Submissions on behalf of Pita (eighth respondent)

  1. Pita submits that the issues to be canvassed during testimony in respect of the pleas of prescription are inextricably linked to the issues that would need to be examined and investigated as part of the hearing of the merits in each of the actions. In this regard, it is submitted that:

    1. The four actions involve entirely different and independent service contracts. The conduct of each of the defendants and the execution by individual defendants of their duties and obligations in respect of each contract will need to be scrutinised in order to determine whether they are liable on the basis of fraudulent collusion and/or breach of their respective fiduciary duties;

    2. Where special pleas of prescription have been raised, Transnet’s knowledge (actual or deemed) of the alleged fraudulent collusion and/or breach of fiduciary duties would need to be determined within the context of each of the different contractual regimes applicable in each of the actions;

    3. Thus, in the event of separation and consolidation, evidence relevant to the special pleas of prescription would need to be adduced within the context and against the background of four independent contractual regimes. The same evidence will then be repeated in respect of the merits trials;

    4. Evidence that will need to be adduced in respect of the merits of each of the independent claims will to a larger or lesser extent also enter the fray and be adduced in determining Transnet’s knowledge (actual or deemed) of the facts that gave rise to its four different claims, each of which is to be considered within the context of a differing contractual regime.
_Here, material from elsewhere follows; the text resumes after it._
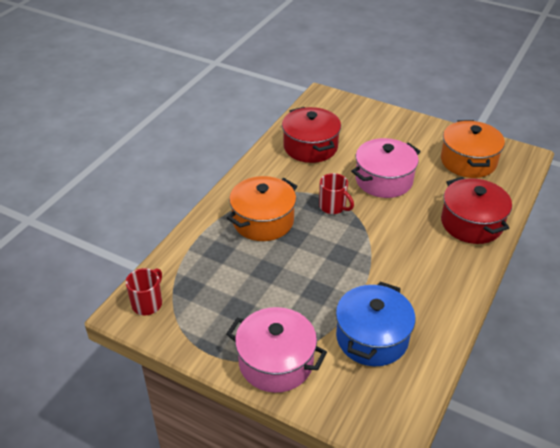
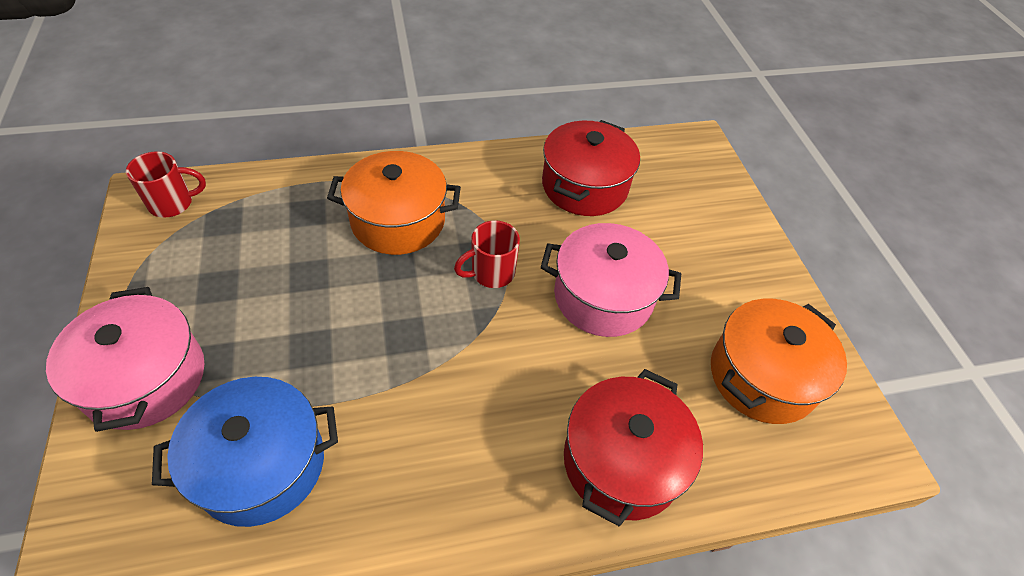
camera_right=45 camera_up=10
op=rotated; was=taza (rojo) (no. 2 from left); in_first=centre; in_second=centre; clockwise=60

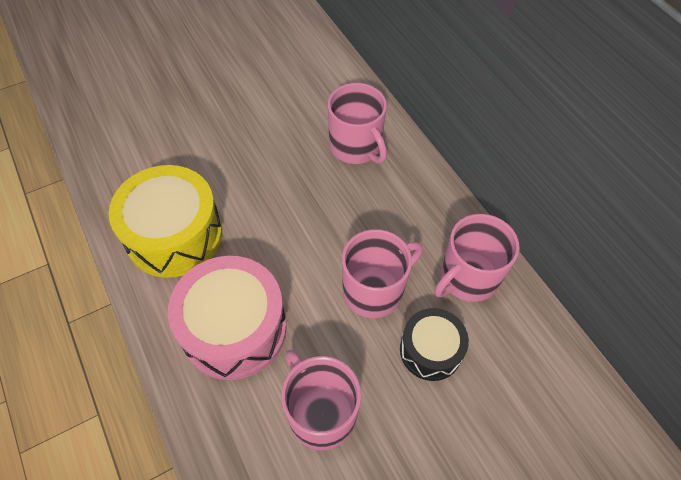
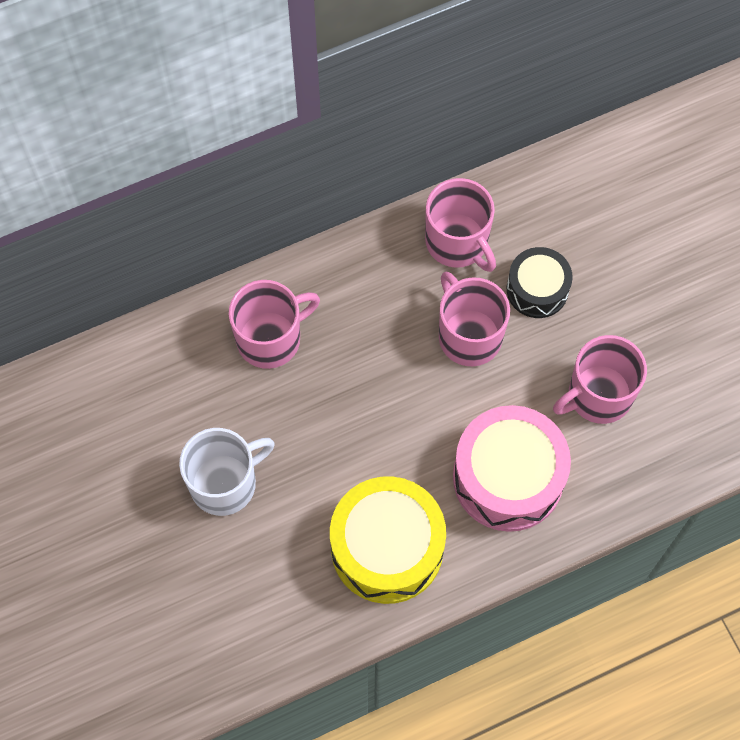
camera_right=-85 camera_up=10
op=new; now=taza (blanco); in_second=middle left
  1. Pita thus submits that the issues in dispute which are to be canvassed in a separated hearing are interwoven with the issues in dispute on the merits so that they cannot be conveniently separated, as part of the same evidence pertaining to each of the merits trials will have to be led in determining the separated issue, so that the practicalities of the matter do not satisfy the required threshold of convenience.


  1. From a practical perspective, only the seventh respondent (Gama) has raised a special plea of prescription in the actions instituted under case numbers 44041/2018 and 44043/2018. Thus, irrespective of the outcome of Gama’s special plea, the actions will in any event proceed on the merits against Pita and the other defendants in those actions. Moreover, since Pita has only raised a special plea of prescription in the action instituted under case no. 41666/2018, if a separation were to be ordered, not only would he be forced to participate in a hearing on the separated issue in respect of the other three matters, but he would then be forced to participate in four trials as opposed to three, as would be the case if no separation is ordered. Therefore, so it was submitted, a separation of the issue of prescription would not have the potential to curtail the litigation expeditiously, nor will potentially bring about finality of the actions.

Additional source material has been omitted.